Readers are introduced to a cast of ballplayers from the United States, the Dominican Republic, Australia, and even Israel who struggle through the eight-week season on shabby ball fields, without proper equipment. They survive delayed paychecks, a near strike, a lack of fans, cramped living conditions and a canceled TV contract. Readers are privy to standard baseball hijinks and camaraderie, a fifth-inning (!) stretch Hebrew-English rendition of “Take Me Out to the Ball Game,” tie-breaking home run derbies and more than a few “Bull Durham” quotations. “Pitching in the Promised Land” is funny at times, with aged Dominican players claiming to be teenagers, a light pole rooted in the middle of right field and the unlikely appearance on the ballpark’s PA system of Dr. Ruth Westheimer crowing, “Now, boys, if you play nice from now on… I promise you great sex for the rest of your lives!”
The organizers of the Israel Baseball League, however, take the usual Israeli “what will be, will be” approach to virtually everything from the lack of availability of ice for pitchers’ arms to a ball field that isn’t completed until after the season begins.
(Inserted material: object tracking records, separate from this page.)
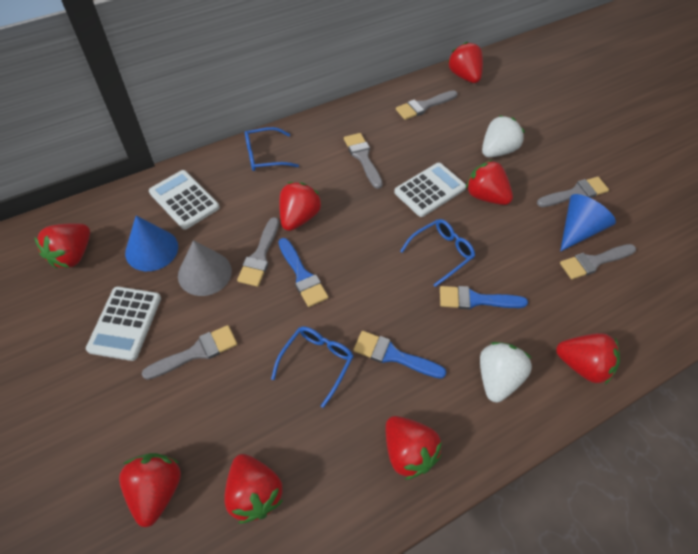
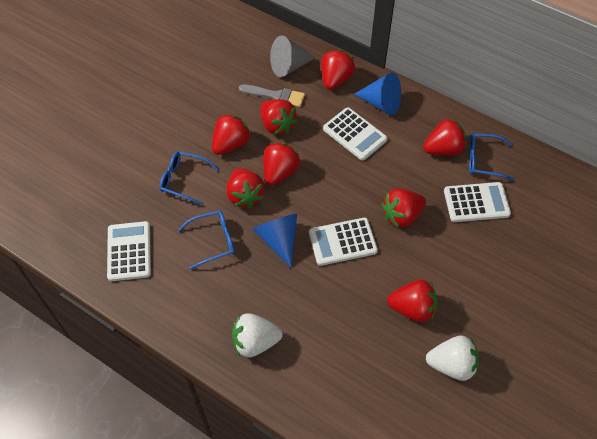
blue brush: 3 -> 0
grey brush: 6 -> 1
white calculator: 3 -> 4

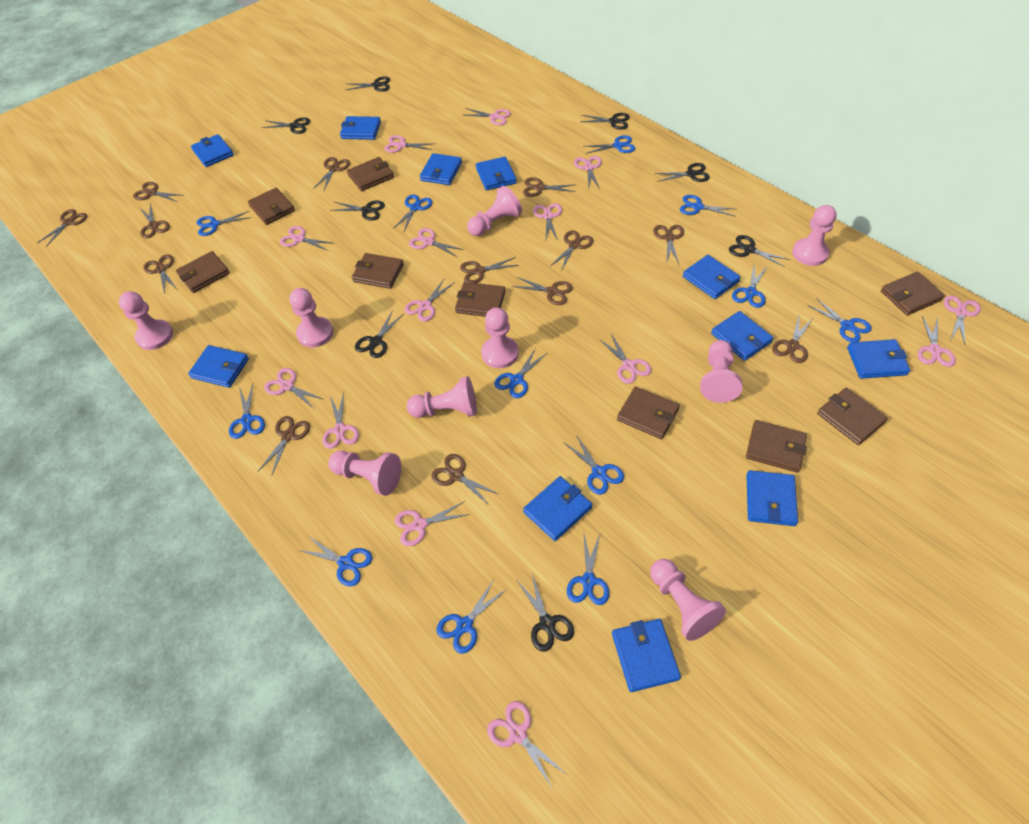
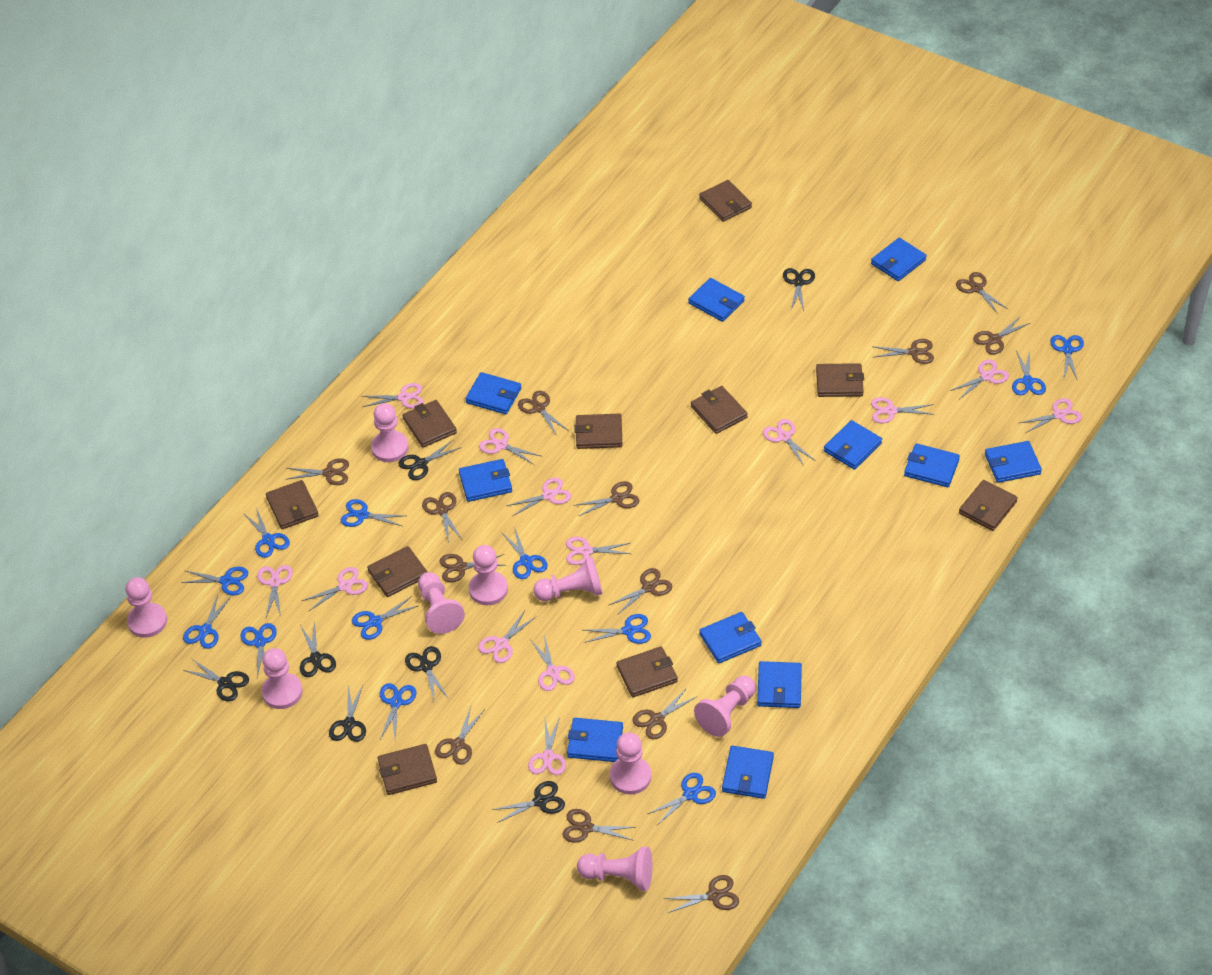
black scissors: 8 -> 7
brown wallet: 9 -> 10
pink scissors: 14 -> 13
If the league’s quixotic organizers are presented as major league incompetents, pathetic clowns who believe that a heavy dose of chutzpah alone is enough to bring baseball to the land of Israel, Pribble himself comes across as a complex, conflicted and sympathetic soul grappling not only with his career as a middling pitcher whose fastball tops out at a sluggish 84 mph but also with dueling narratives of the century-old Israeli-Palestinian conflict.
Pribble steadfastly disagrees with the settler movement and what he calls the “Wall of Separation,” is highly conscious of the Arab villages razed after what he calls the “war of 1948” and desires more than anything else to visit the West Bank city of Ramallah to see how the Palestinians live. He provocatively chooses to call the chapter on his visit to Jerusalem “Al Quds,” but spends only five brief pages describing his visit, indifferently running down his checklist like a grade schooler after summer vacation: “On the bus again, we drove to Mount of Olives… On the bus again, we reached a bazaar… On the bus again, we stopped and ate lunch in a park… On the bus again, we reached the Old City. Finally.”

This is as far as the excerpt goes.